犬養道子さん、『花々と星々と』

 神戸の賑やかな街の一画にある、こぢんまりとした古本などを扱うお店。陽射しの強い夏の日、お店を探し当てた私が見付けたのは、犬養道子さんの著作だった。待っていたみたいに、ただ目の前の棚にあったのだけれど。
 なんて洒落たセンスの文庫本かしら…と手に取った次第。

 『花々と星々と』、犬養道子を読みました。
 

〔 今日ののち、どれほどの長い時があとからあとから押し寄せて来てくれるとしたところで、めぐる月や太陽や星々の無窮の前には物の数にもなりはしない。
 それなら私は物語をいまはじめよう。 〕 26頁

 読み始めてしばらくは、「この少女はなんと恵まれていることだろう。いったいどんな恩寵を受けて、この世に生まれ落ちてきたものか」と、眼を丸くするような思いで読んでいた。
 まずもちろん、その華麗なる系譜に目を瞠る。父方の祖父は犬養木堂毅(後に首相となる)であり、母方の曾祖父は明治維新の大立者・後藤象二郎である。さらに母方には、西洋医学を志した長与家の流れも汲まれている。
 が、そのような出生の持つ華やかさが、当の本人にとって幸なのか不幸なのか、私にはわからない。私がこの少女に対して、この上なく恵まれていると感じたこと、それは…。
 仲睦まじく愛情深く、何事をも型に嵌めようとしない自由奔放なやり方で、見守り育んでくれる優しい両親の存在に常に包まれていたこと。そして、そんな両親と親しく付き合いながら、その娘の道ちゃんを子ども扱いするでなく対等に接し、自己を、真の自分らしさを尊ぶ白樺の伸びやかな精神を、少しずつ教えてくれた大人たちからの豊かな感化。健やかな若木が水をもらいながら背を伸ばしていく如く、矯められることのない土壌で、何処までも伸びやかに成長していけることの素晴らしさを思った時、「この少女はなんと恵まれていることだろう」と、感じ入らずにはいられなかった。たとえこの後どんなことが待ち受けていたとしても、常に支えてくれる糧となるものを、少女は日々知らずして、周りから与えられていたのではなかろうか…と。

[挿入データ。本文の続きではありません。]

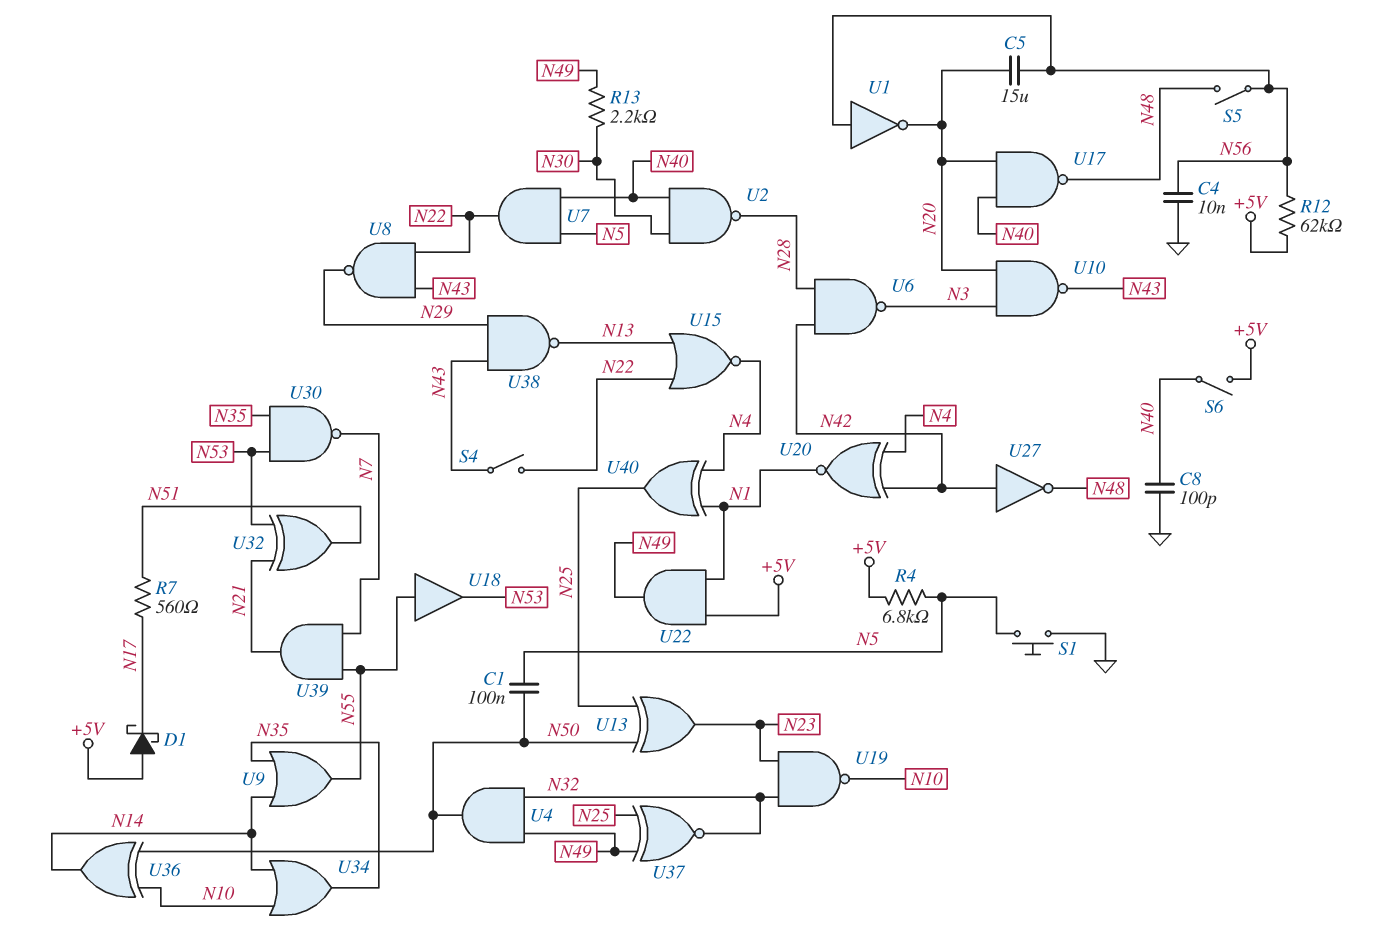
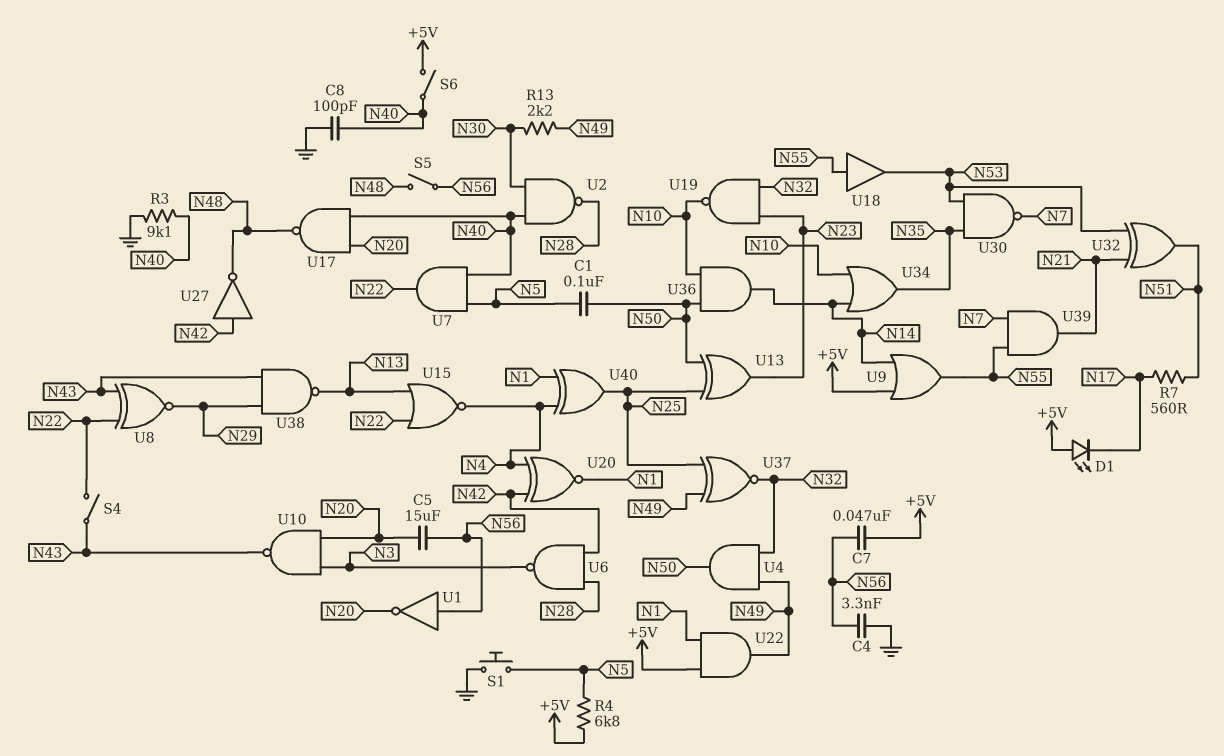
C4: 10nF (GND, N56) -> 3.3nF (GND, N56)
C7: none -> 47nF (+5V, N56)
D1: schottky (A +5V, K N17) -> LED (A +5V, K N17)
R3: none -> 9.1k (GND, N40)
R12: 62k (+5V, N56) -> none
U8: NAND (in N22, in N43, out N29) -> XNOR (in N22, in N43, out N29)
U9: OR (in N14, in N35, out N55) -> OR (in +5V, in N14, out N55)
U36: XOR (in N10, in N50, out N14) -> AND (in N10, in N50, out N14)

 白樺の作家であった父・犬養健の自宅には、武者(小路実篤)さんや芥川さんが立ち寄る。岸田(劉生)さんはパパと相撲をとるし、空気のような木ノケンさんはいつも家にいて、絵を見てくれた。苦しみ抜いた漱石とは違い、自我を称えた白樺の人々。高等遊民でいられるだけの背後があって、世間には嫌味とも映る鷹揚さで、「お金がない、お金がない」と、歌うように繰り返した人たちとの自由な日々。
 そんな、耀くようなノンシャランな、その時代のきな臭さからそこだけが見逃されていたかのような彼らの生活も、いつかは終わらせねばならない時がくるのだけれど。

 白樺の人々との交流を描く一方で、身内の女性たちが印象的に描かれていることも忘れがたい。そしてその筆頭は、やはり母親の仲子である。 
 いつもころころとよく笑い、普通の人がこわがる血やダンビラをこわがらない道ちゃんのママが、あやしげな有象無象に向かって啖呵を切る場面は、胸がすくほどに気持ちが良い。だが、とても皮肉なことに、友人であった石井(桃子)さんに「惜しいこと」と言わしめるほどの、仲子の優れた資質や科学者の血は、最悪の状況下においてめざましく発揮されることになる。ころころと笑い転げる姿の似合っていたママの、険しく厳しい数奇な運命の幕開けを決定づけるように…。

 コントラストの鮮やかな、二人のお祖母ちゃま。彼女たちのことについて割かれている箇所も、とても好きだった。
 かつては薔薇や牡丹にたとえられた、絶世の美人だった母方の祖母・延子は、“困る”とはいったいどういうことなのかもよくわからない、おひい様の後家さんだった。でも、全てを失う嵐が通ったあとでさえ、なお誇らしげに自分自身を変えることなく、維新の血をひく娘であることを示し続けて生きた。 
 一方父方の祖母・千代は、抜きん出た経営者素質を持った、色街出身の女傑であった。特にこの、締り屋なお祖母ちゃまのエピソード(『セドドイド』)には、時代を一つ二つ先取りした合理性に、くくくっ…と笑いつつも感心させられた。

 後に加筆された最後の二章のことは、何も言えない。誰にとっても辛い時代だったとは思うのだが、本当にこんなことが、自分にとってかけがえのない、大切な人たちの身に降りかかるなんて…。考えられない。